Further, life is pretty boring if you have involving wines, yet the beers are just faux-craft local lager and pale ale (or worse, a locally brewed version of an international beer passed off as an import). Come on team, beer is just as diverse as wine in 2019.
Now, how does this all fit in with the St Hugo Cabernet Sauvignon 2016?
I tasted it by chance at a consumer event as part of the Wine List of the Year Awards festivities. And I wasn’t disappointed.
Now with its own dedicated winery in the Barossa, the St Hugo label has expanded in size and footprint in recent years at apace. But the wine styles haven’t evolved to match. It’s like the gear knob has been stuck in third, with mega ripe wines and heavy-handed acid additions.

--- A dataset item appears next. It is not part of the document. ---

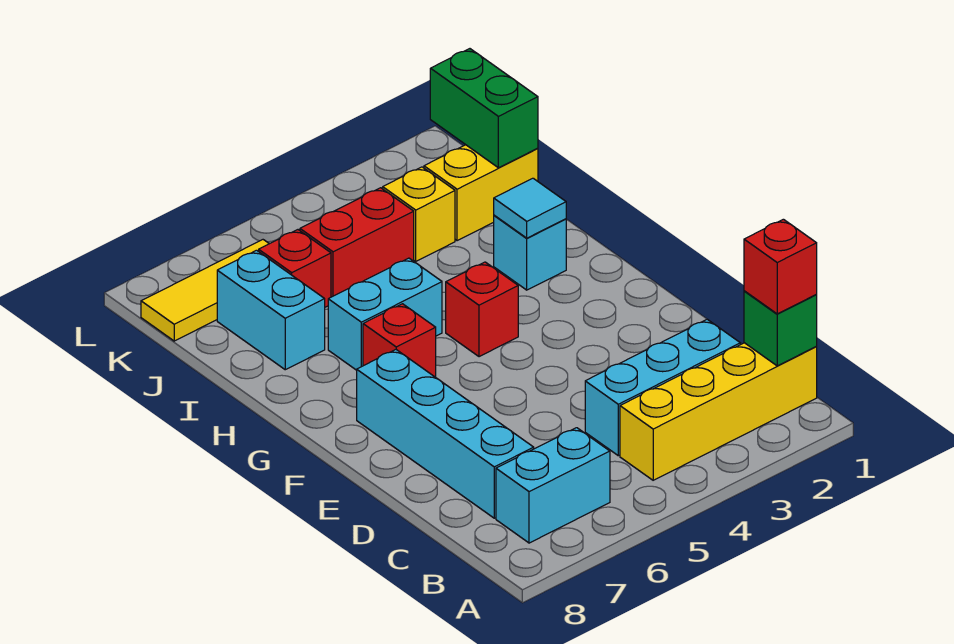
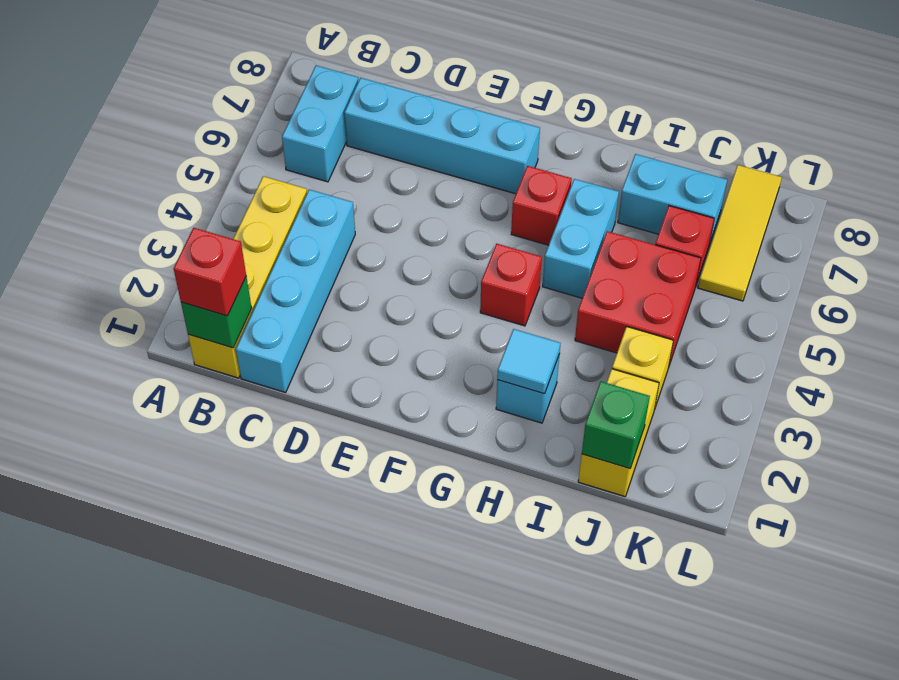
cyan brick C2:C4 level 1 -> cyan brick C1:C4 level 1
green brick J1:K1 level 2 -> green brick J1 level 2
red brick J4:J5 level 1 -> red brick I4:J5 level 1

Yet this ’16 Cabernet is different.
What I like about this classic Coonawarra red is the extra layer of polish. The tannins are less raw, the oak folded in, the acid better integrated too. It’s almost a modern Wynns Black Label-like in its extra restraint. Still blackberried, ripe, and coated on all sides with tannins, but I can’t remember a more accessible – yet traditionally structured – St Hugo Cabernet release in the last ten years.
I’m a fan. I’m a fan of what it is now and given the known history, of the future ahead.
(P.S. A few more of my highlights from the tasting are up on the Wine List of the Year website, Have a squizz here).
Best drinking: Now to fifteen years easy. Likely more. 18.5/20, 94/100. $50. Would I buy it? I would certainly think about it.